Bollywood star Aamir Khan hosted a special screening of Oscar-winning director Megan Mylan’s latest film After My Garden Grows in Mumbai on Friday night.

Mylan, who won the Best Documentary (Short Subject) Oscar for her film Smile Pinki in 2009, about a girl who gets to smile after a free cleft-lip operation, returns to India to make another film, about a teenage girl Monika in rural Bengal who seeks independence by growing a tiny rooftop vegetable garden and avoids becoming a child bride.

The screening was attended by Bollywood stars including Kangana Ranaut, Imran Khan and his wife Avantika and Farhan Akhtar.

Mylan, an American, said she was encouraged to return to the country following the success of Smile Pinki.

“I am attracted to ideas of social change and stories about people who are going through intense life-defining moments.
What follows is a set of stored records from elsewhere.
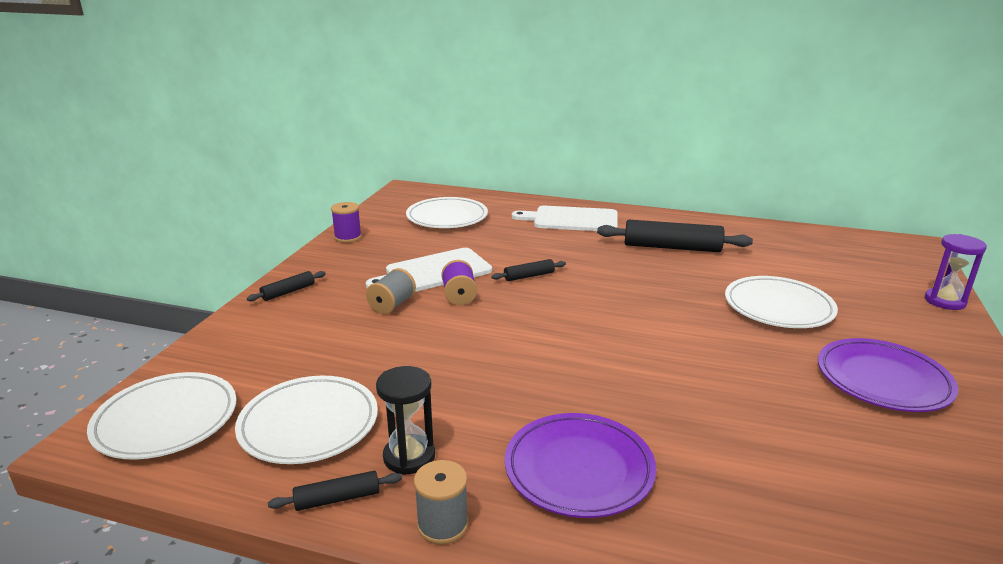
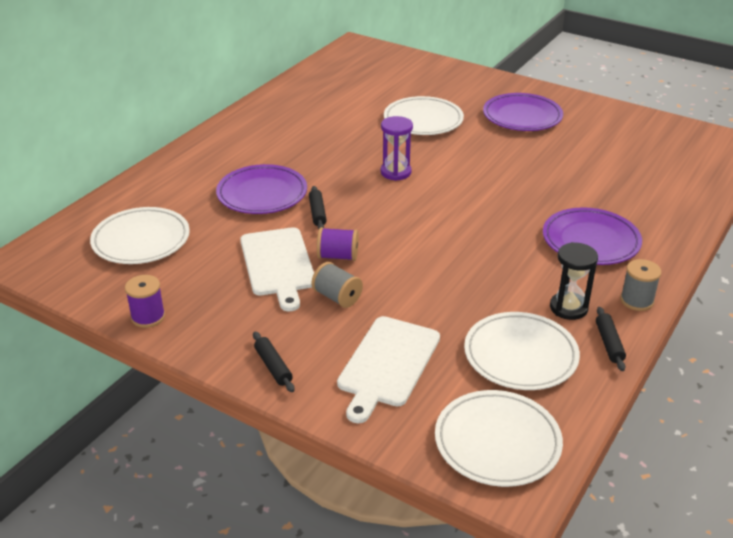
camera: 75 degrees left, 10 degrees up
(545, 247) = (262, 194): none -> purple plate
(571, 219) = (206, 167): white cutting board -> white cutting board (387, 364)
(672, 247) = (302, 133): black rolling pin -> none
(945, 301) = (440, 65): purple hourglass -> purple hourglass (395, 172)

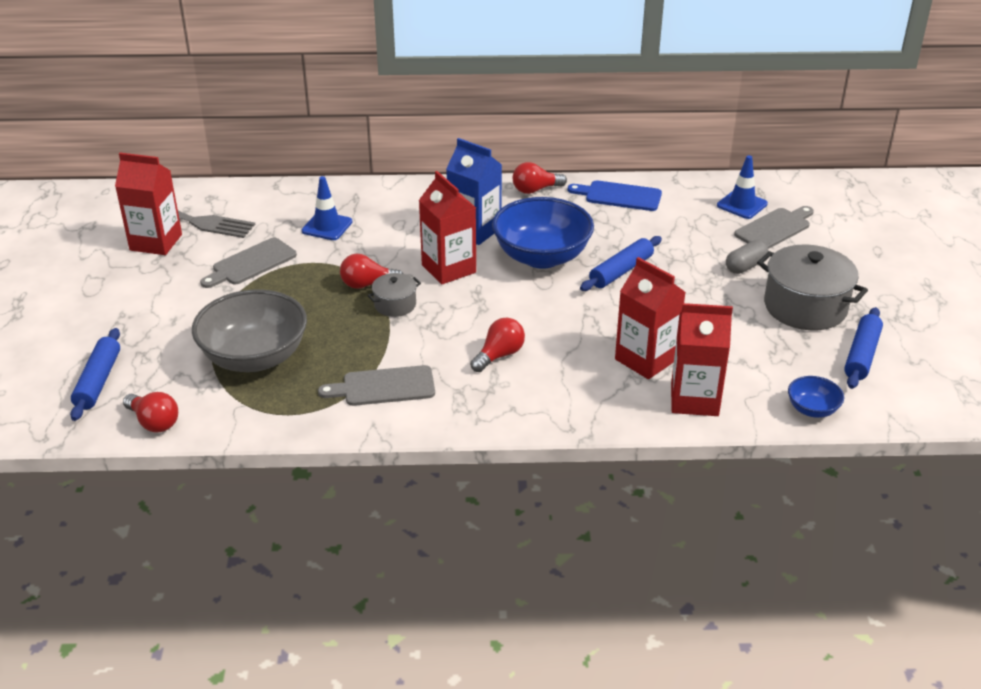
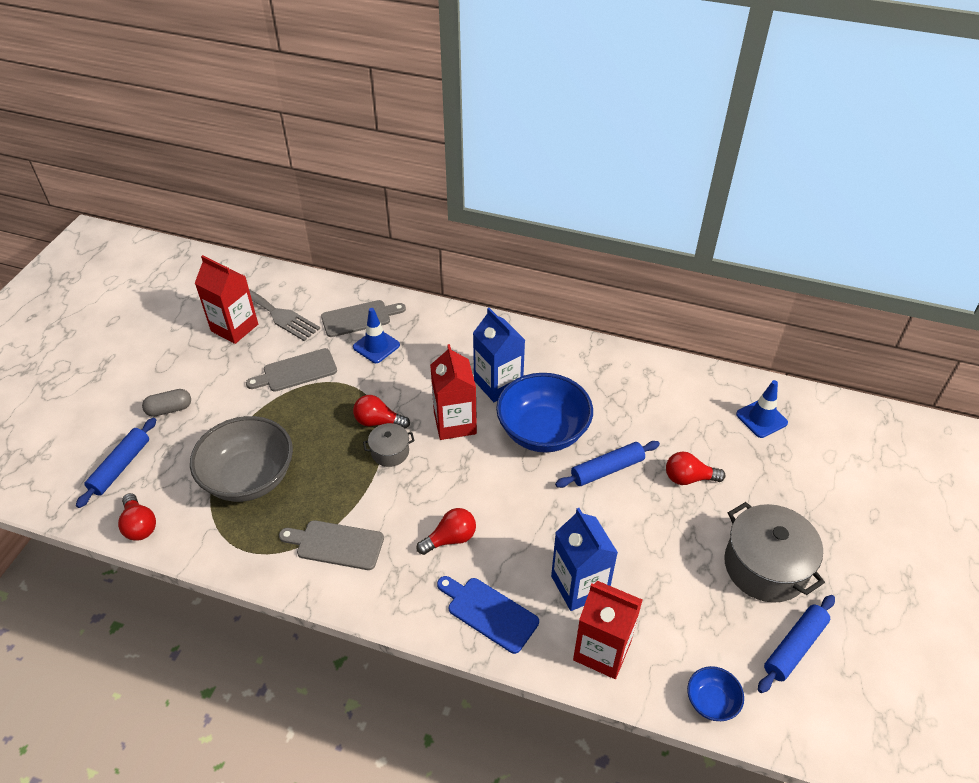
camera: 20 degrees right, 10 degrees up
(535, 190) = (574, 350): red light bulb -> red light bulb (688, 478)
(619, 196) = (648, 377): blue cutting board -> blue cutting board (489, 612)
(645, 360) = (579, 585): red carton -> blue carton
(745, 266) = (729, 497): grey capsule -> grey capsule (169, 409)
(774, 228) = (780, 457): grey cutting board -> grey cutting board (359, 318)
My movies are very solution-driven. I want there to be some hopefulness. Change is happening everywhere in India and documenting that is exciting,” she said.

The 10-minute-long documentary released on Friday in nine cities — Delhi, Mumbai, Kolkata, Chennai, Bengaluru, Pune, Ahmedabad, Gurgaon and Hyderabad through PVR cinemas.

Mylan, whose film is helped by Sundance Film Institute in partnership with the Bill and Melinda Gates Foundation, has also found support from Union Women and Child Development Minister Maneka Gandhi, Khan and fashion designer Sabyasachi.

The New York-based director shot some 10-hours of footage for the short film.

“I was shooting before and after Pinki and then I had a baby so short films are working really well for me right now. Each film is like a child for a director and this child left home early. Another great thing about short films is that there is an ease in sharing them. It is easy to tell people to watch short films,” she says.

Mylan, 45, says it is not always easy to bridge the language barrier but Monika was a surprise.

“When I was shooting Smile Pinki it was difficult. I was the only foreigner that Pinki and her mother had seen as they never left the village. But there is a lot that has changed in five years. Monika is very savvy and plugged to her cell phone constantly though she does not have enough credit to make calls.”

Mylan now plans to produce short stories on gender issues with the directors from India, Bangladesh and Nepal. She is also planning a documentary on how Japan cares for its elders.

The director started her career by working with an non-profit organisation Ashoka before turning to documentary making.

She has previously directed Lost Boys of Sudan, Batidania, Oscar-nominated Long Night’s Journey Into Day and Sing Faster. She recently completed Raca, a documentary on Brazil’s struggle for racial equality.